Reviewers are noting that – rather than the straightforward horror tale readers may be expecting – Stephen King's latest novel is a beautifully written coming-of-age story.
Stephen King’s latest novel “Joyland,” a book with a horror premise and an old-time, hard-boiled, dimestore-novel cover, has garnered rave reviews.
The novel was released on June 4 and follows Devin Jones, a 21-year-old suffering through a recent break-up who takes a job at a carnival for the summer and learns the story of a young woman who was murdered there, a mystery that was never solved.

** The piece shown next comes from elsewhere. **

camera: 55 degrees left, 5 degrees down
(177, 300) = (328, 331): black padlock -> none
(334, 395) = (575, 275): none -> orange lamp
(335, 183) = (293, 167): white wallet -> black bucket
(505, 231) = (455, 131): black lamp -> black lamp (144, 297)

At least, that's the plot summary circulated before the book’s publication. But reviewers say the book is much more the story of Devin growing up than it is a spooky tale.

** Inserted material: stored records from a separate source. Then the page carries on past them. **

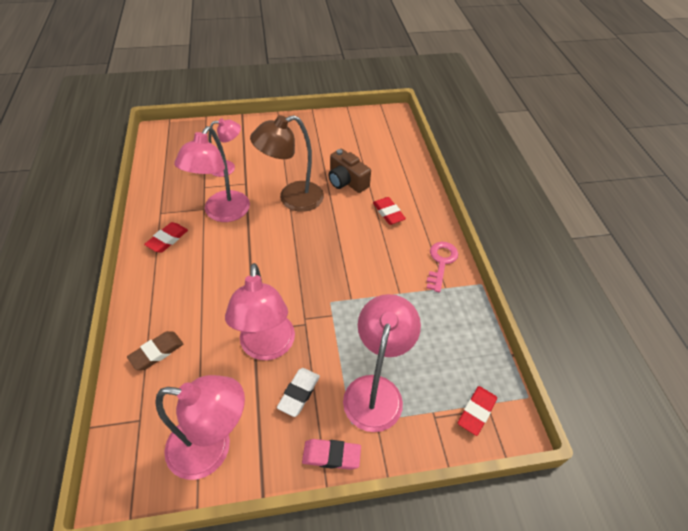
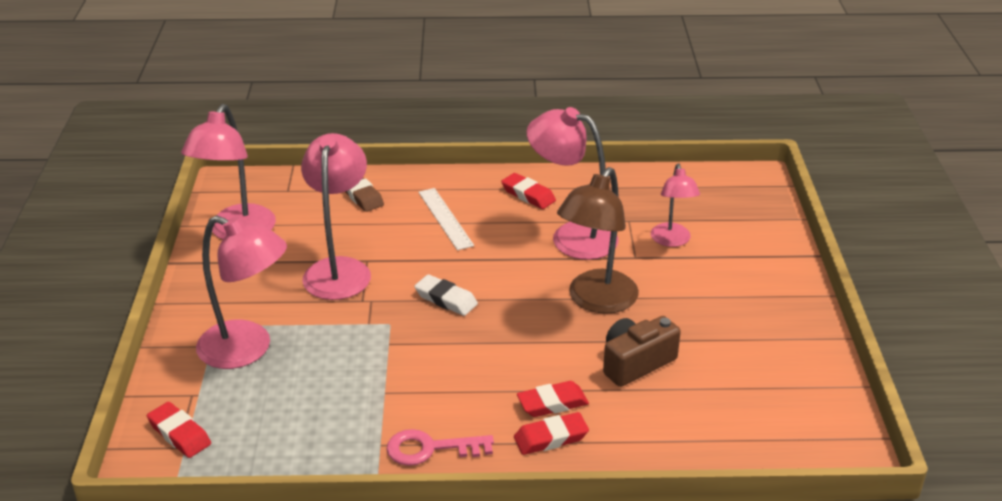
camera: 100 degrees right, 15 degrees down
(196, 286) = (445, 218): none -> white ruler
(267, 347) = (339, 269): pink lamp -> pink lamp turned 90 degrees clockwise
(292, 199) = (596, 301): brown lamp -> brown lamp turned 135 degrees counterclockwise
(299, 393) = (271, 290): white eraser -> white eraser (446, 299)
(331, 455) = (189, 308): pink eraser -> none
(416, 212) = (551, 438): none -> red eraser
(441, 262) = (431, 448): pink key -> pink key turned 150 degrees clockwise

Writer Niall Alexander, who reviewed the book for science fiction and fantasy publisher Tor’s website, declared that the book “is no horror novel, nor is the ‘hard-boiled crime fiction’ this imprint [Hard Case Crime] traffics in a particularly fitting description. What we have here is a coming of age tale, primarily; a beautiful book, warm and honest, about a boy becoming a man, and his tempered transformation really does pack a punch.”
Washington Post reviewer Bill Sheehan agreed that the emphasis is on how Devin changes.
“King has created a moving, immensely appealing coming-of-age tale that encompasses restless ghosts, serial murder, psychic phenomena and sexual initiation,” Sheehan wrote.
USA Today critic Brian Truitt said he valued the narrative of Devin growing up more than the ghost tale.